Native American attorney from Oklahoma, U.S. (1946–2020)

Rebecca Alice Cryer ( Schoemann; October 9, 1946 – September 29, 2020) was a Native American attorney, tribal officer, and Oklahoma judge who survived the bombing of the Alfred P. Murrah Federal Building in 1995.

== Early life and education ==
Born Rebecca Alice Schoemann in Shawnee, Oklahoma, Cryer was a citizen of the Citizen Potawatomi Nation. She was raised in the small town of Wanette, Oklahoma, where she met David Cryer while in high school; they married when she was 18. Due to her husband's military service, they moved frequently for the first several years of their marriage, but then settled in Norman, Oklahoma. Cryer received her undergraduate degree from the University of Oklahoma in 1973, followed by a J.D. from the University of Oklahoma College of Law in 1977. She passed the bar examination that same year, and served as the Tribal Administrator for the Citizen Potawatomi Nation from 1977 to 1978.

== Legal and judicial career ==
Cryer became an Assistant District Attorney for Cleveland and McClain Counties in 1982, and a trial attorney in the Enforcement Division of the Oklahoma Department of Securities in 1989. While working in that position on April 19, 1995, she was in a building across the street from the Alfred P. Murrah Federal Building on the day of the Oklahoma City bombing.

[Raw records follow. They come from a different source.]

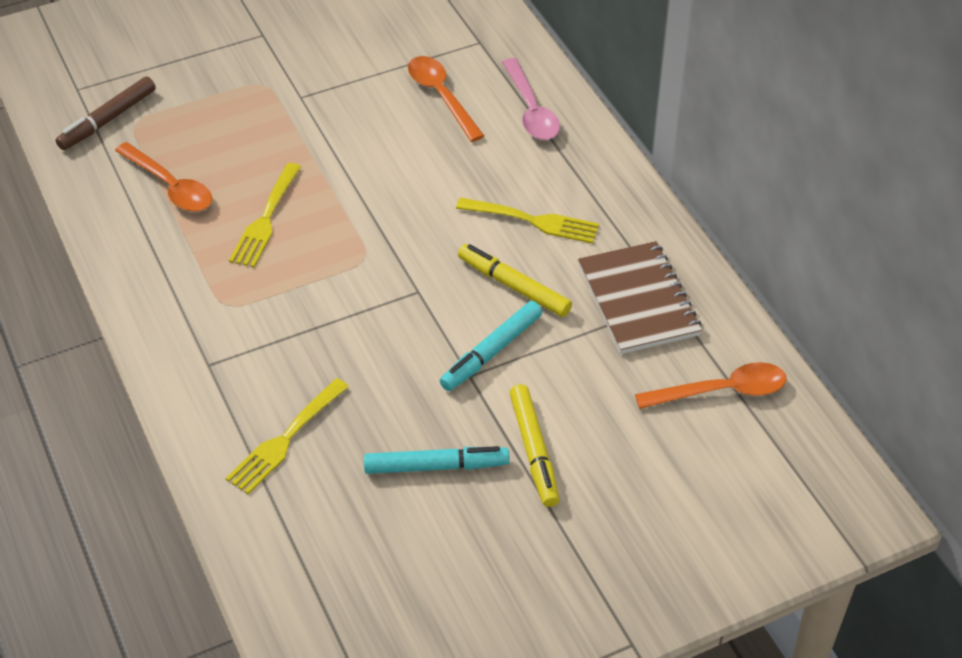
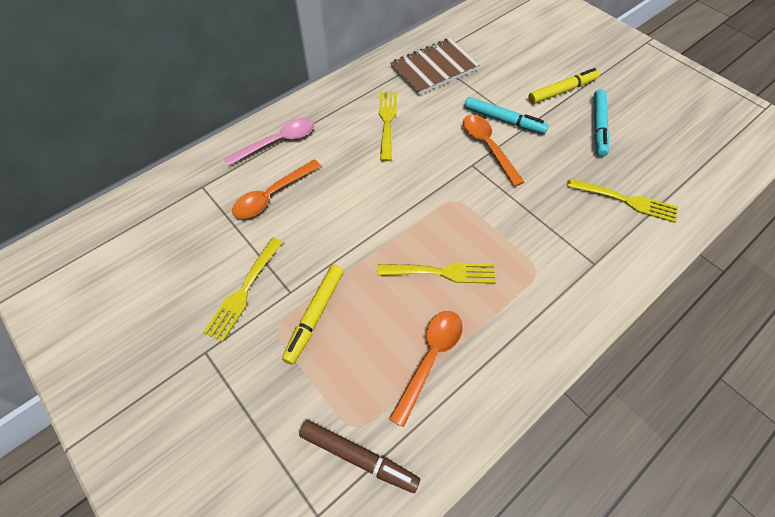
camera: 105 degrees left, 10 degrees up
(317, 64) = (244, 291): none -> yellow fork
(436, 466) = (598, 127): turquoise marker -> turquoise marker turned 150 degrees counterclockwise
(514, 286) = (447, 120): yellow marker -> yellow marker (315, 315)
(722, 391) = (483, 32): orange spoon -> orange spoon (487, 146)

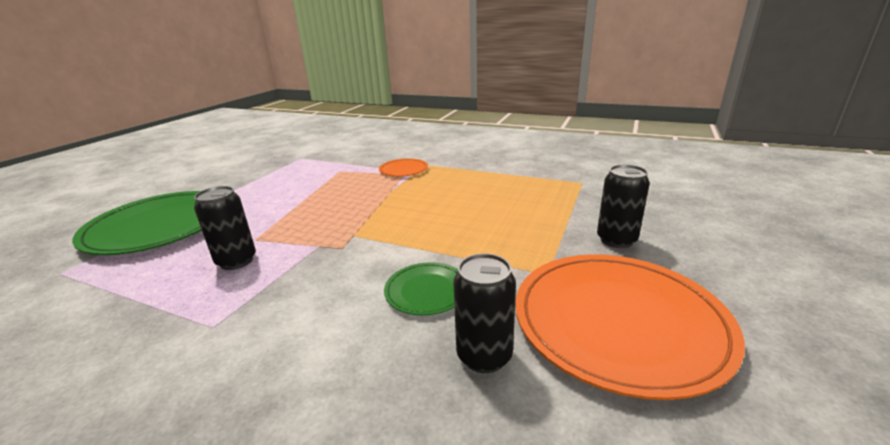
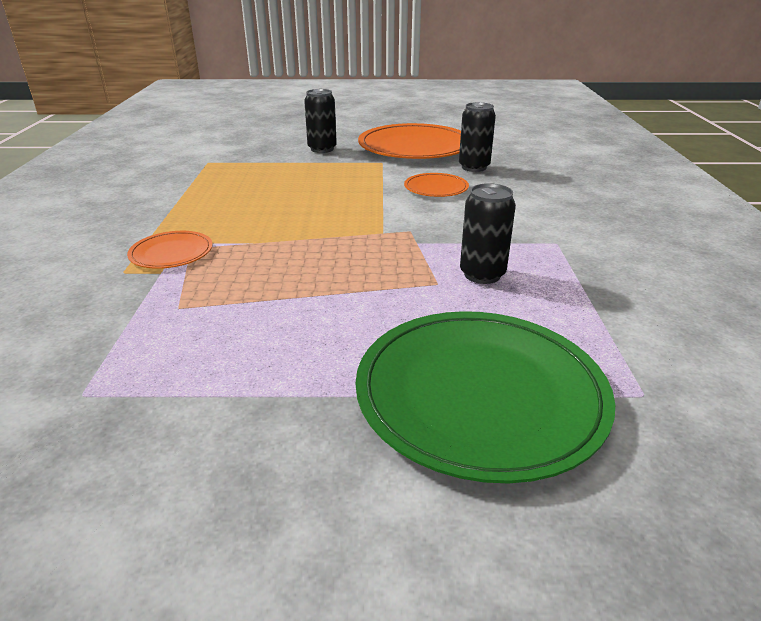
camera: 115 degrees left, 5 degrees up
(427, 291) = (436, 188): green plate -> orange plate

The building she was in was caught in the blast, and Cryer was seriously injured, with cuts requiring 100 stitches and dust inhalation that required her to be re-hospitalized several days after the incident. Due to Cryer's injuries, her husband had to close his caramel corn shop at the Sooner Fashion Mall; he later worked in the clerk's office of the Cleveland County District Court.

In October 2015, Chief Gary Batton of the Choctaw Nation of Oklahoma appointed Cryer Special District Judge of the Choctaw Nation District Court, where Cryer remained until her death.

== Death ==
Cryer contracted COVID-19 in September 2020, during the COVID-19 pandemic in Oklahoma. Despite this, she continued working on cases from her hospital bed. She died a week before turning 74, and was survived by her husband and their two sons and one daughter. Following her death, flags were flown at half-staff across the Choctaw Nation in Oklahoma.